Tuesday 23 July 2013

Cerpen Misteri: Cerpen Malam Pembuktian


Halllo semua udah lama banget ya nunggu kelanjutan cerpen ini? Maaf deh tapi tenang ini episode terakhir dari cerpen tangga 13.

Nggak pake lama deh, monggo dibaca aja yak.






Cerpen Misteri: Cerpen Malam Pembuktian

Sudah beberapa hari aku dan Roni mencari bukti dari kasus Aira. Meski sudah berusaha semaksimal mungkin dari mendatangi rumah Aira, makamnya sampai mencari saksi yang melihat kejadian pada saat Aira terjun dari jembatan namun belum ada bukti yang ku dapat.

Aku dan Roni memutuskan untuk pulang dan mencari bukti lagi besok saat jam sudah menunjukkan pukul 8 malam.

"Kita pulang terlalu malam ya Ron" Kataku saat diperjalanan Roni hanya mengangguk saja, kami berboncengan melewati lokasi jembatan dimana Aira terjun.

Aku mengedarkan pandangan kesekitar jembatan, ada sesuatu yang menarik perhatianku.

"Berhenti sebentar Ron" Perintahku pada Roni yang mendadak menghentikan ayunan sepedanya.

Aku berjalan sambil terus memperhatikan benda yang menarik perhatianku tanpa memepedulikan pertanyaan Roni.

Setelah dekat dengan benda dengan benda itu, ku condongkan badan dan menganbil benda yang ku yakini adalah sebuah jam tangan, karena terlalu gelap aku tak bisa memeriksa dengan pasti jam tangan siapa itu.

Dibantu dengan cahaya dari ponsel Roni yang sudah mendekat, aku perhatikan jam yang kini mulai usang dan berdebu karena terlalu lama tertinggal dalam tanah, dengan banyak noda yang sudah mengental.
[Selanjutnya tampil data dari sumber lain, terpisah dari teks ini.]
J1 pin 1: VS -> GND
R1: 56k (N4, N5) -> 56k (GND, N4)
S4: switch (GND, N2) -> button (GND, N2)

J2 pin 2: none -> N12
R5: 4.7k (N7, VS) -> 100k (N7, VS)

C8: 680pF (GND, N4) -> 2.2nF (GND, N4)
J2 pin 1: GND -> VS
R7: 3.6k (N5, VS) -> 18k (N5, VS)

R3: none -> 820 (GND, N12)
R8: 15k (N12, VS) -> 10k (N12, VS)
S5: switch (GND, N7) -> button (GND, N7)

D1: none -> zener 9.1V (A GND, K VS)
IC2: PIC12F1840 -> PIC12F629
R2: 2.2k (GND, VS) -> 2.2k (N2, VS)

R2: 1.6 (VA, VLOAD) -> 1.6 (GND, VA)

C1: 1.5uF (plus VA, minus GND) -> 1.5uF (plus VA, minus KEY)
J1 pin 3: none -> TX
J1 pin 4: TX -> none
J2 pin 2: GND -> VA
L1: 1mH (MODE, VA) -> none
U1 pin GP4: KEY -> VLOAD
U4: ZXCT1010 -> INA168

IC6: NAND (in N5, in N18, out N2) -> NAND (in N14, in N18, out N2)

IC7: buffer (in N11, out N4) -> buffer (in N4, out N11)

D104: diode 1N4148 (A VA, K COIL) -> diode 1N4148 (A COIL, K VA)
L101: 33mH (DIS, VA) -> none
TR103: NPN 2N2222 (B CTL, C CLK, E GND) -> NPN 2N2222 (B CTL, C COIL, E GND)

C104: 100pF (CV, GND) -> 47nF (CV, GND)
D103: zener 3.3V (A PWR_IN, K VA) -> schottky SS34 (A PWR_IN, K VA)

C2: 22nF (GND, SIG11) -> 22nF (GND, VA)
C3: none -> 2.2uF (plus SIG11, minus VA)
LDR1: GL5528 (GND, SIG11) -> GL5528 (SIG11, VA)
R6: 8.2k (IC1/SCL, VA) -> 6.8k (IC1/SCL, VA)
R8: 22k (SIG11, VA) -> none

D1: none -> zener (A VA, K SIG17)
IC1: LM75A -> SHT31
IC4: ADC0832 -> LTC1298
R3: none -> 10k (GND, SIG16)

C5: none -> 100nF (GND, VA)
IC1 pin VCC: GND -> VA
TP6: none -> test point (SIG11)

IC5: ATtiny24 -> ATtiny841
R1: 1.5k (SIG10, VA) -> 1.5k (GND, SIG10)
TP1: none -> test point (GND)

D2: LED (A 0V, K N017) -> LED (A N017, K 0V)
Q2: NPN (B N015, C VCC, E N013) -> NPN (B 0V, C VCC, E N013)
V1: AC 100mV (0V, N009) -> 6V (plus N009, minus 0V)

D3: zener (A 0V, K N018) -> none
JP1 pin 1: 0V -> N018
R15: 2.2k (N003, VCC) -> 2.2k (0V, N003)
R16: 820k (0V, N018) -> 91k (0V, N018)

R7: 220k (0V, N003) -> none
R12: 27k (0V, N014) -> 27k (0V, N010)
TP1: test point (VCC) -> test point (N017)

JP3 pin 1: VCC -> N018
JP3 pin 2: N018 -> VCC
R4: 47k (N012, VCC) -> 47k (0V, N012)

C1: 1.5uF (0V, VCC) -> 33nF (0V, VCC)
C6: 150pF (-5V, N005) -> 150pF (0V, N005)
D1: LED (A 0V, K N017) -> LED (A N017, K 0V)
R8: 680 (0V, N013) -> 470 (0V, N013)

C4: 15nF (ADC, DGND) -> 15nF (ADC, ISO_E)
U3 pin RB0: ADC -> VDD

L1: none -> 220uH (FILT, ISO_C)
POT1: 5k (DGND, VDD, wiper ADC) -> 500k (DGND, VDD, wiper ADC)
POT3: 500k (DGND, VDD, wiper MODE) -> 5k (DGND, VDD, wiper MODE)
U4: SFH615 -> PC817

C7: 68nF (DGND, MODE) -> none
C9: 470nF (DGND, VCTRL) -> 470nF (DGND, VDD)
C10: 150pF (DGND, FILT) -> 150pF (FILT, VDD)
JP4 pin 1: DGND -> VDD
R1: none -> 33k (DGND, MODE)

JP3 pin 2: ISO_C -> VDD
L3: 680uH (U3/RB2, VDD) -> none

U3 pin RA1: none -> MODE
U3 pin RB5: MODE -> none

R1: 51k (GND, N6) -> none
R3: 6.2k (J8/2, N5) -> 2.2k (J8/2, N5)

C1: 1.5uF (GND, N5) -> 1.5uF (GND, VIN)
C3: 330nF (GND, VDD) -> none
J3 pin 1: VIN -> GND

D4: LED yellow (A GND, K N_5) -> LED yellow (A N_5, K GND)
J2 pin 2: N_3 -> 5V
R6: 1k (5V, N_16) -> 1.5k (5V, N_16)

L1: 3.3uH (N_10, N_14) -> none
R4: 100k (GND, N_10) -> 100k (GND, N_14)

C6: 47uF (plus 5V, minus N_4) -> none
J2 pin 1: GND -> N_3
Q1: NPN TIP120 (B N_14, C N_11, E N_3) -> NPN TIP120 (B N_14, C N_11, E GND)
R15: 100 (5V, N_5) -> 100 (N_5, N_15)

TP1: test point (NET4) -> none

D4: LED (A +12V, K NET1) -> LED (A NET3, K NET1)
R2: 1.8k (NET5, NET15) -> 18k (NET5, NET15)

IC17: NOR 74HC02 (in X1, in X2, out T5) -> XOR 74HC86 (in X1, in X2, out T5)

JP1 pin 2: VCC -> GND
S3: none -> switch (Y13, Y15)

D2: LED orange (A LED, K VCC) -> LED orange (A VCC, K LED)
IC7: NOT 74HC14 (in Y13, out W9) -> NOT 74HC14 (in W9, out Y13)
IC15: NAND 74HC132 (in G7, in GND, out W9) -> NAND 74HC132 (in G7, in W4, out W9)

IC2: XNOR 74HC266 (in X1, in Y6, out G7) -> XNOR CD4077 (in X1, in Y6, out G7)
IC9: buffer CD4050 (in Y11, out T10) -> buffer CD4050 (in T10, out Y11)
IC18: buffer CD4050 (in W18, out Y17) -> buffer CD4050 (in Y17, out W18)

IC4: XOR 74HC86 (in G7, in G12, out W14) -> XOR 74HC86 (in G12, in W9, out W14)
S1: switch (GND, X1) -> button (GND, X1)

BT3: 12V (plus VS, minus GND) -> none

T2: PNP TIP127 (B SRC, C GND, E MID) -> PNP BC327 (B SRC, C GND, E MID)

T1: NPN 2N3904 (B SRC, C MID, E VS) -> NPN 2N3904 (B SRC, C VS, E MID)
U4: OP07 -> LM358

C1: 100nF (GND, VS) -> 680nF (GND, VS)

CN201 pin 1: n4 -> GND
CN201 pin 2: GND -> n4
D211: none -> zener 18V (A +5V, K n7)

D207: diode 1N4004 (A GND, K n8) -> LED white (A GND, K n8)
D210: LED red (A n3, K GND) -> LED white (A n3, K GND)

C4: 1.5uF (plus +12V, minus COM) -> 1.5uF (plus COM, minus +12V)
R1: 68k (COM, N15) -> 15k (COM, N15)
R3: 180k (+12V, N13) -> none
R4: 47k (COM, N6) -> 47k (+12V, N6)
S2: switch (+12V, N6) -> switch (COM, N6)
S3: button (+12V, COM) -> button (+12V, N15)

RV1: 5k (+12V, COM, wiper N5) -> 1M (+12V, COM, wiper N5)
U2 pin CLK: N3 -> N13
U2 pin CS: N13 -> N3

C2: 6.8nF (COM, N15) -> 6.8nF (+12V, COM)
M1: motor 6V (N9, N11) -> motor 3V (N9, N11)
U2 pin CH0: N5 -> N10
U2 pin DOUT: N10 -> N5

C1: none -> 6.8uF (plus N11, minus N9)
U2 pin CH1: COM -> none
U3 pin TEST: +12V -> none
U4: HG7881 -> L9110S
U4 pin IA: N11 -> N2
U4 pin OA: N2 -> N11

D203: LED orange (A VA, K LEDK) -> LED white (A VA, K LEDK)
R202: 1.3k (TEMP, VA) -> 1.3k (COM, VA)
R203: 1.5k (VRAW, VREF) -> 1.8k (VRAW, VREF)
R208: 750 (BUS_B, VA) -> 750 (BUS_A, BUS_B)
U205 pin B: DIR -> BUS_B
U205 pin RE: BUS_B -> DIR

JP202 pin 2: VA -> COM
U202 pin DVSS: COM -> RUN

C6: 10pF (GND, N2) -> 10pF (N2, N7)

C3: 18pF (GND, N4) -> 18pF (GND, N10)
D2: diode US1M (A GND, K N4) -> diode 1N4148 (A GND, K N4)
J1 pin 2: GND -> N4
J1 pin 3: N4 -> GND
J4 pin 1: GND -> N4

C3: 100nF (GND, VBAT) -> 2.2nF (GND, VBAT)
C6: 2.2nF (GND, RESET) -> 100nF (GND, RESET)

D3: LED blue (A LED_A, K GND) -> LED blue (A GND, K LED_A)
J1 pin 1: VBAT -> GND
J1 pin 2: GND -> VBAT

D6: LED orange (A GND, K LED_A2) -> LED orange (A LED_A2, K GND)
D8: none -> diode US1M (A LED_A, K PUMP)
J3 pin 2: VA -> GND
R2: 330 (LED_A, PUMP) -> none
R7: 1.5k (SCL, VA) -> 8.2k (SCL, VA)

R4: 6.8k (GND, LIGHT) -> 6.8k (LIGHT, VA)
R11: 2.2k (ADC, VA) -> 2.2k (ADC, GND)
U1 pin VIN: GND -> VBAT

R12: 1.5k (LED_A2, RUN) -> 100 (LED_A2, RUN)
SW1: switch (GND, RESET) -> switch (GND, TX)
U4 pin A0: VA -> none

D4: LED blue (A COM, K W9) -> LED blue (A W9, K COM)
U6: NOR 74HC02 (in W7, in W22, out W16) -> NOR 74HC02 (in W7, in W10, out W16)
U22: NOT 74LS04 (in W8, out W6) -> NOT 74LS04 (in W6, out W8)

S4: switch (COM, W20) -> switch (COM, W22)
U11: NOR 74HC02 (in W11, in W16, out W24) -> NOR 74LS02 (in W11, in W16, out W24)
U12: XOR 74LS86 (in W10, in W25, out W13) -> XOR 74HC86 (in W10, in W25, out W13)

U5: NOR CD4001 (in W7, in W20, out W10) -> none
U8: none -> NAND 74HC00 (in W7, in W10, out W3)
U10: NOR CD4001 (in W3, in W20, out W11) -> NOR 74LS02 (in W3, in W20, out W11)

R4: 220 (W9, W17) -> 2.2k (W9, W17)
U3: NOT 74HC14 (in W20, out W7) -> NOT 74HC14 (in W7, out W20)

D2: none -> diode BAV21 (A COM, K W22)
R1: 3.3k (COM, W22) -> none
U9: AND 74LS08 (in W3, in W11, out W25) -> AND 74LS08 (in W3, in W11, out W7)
Keningku berkerut, beberapa pertanyaan muncul di otakku.

"Jam tangan siapa ini?" Gumamku tanpa sadar sambil membolak - balikkan jam tersebut, mataku membulat dan tak mampu berkata - kata saat kulihat ukiran dijam tangan itu.

Roni yang menyadari perubahan sikapku mulai khawatir.

"Kenapa Ra?" Tanyanya, karena aku hanya bisa diam saja ia lalu mengambil jam tangan dan lebih mendekatkan ponselnya agar bisa melihat jam tangan itu lebih jelas.

"Tio" Suara Roni parau saat membaca ukuran jam yang telah usang dengan noda yang telah berubah menghitam.

"Apa mungkin ini jam tangan Kak Tio yang terjatuh saat hari pembunuhan?" Kataku pada Roni yang sedang terpaku.

"Apa kau yakin? Meski aku sudah mendengar semua tentang mimpimu, tapi kita belum bisa mengambil kesimpulan bahwa jam tangan ini adalah salah satu buktinya" Kata Roni yang menatapku dengan bingung.

"Lebih baik kita bawa jam tangan ini ke polisi untuk diperiksa biar hasilnya lebih jelas" Lanjutnya sambil memasukan jam tangan itu kedalam kantong plastik Aku mengangguk membenarkan.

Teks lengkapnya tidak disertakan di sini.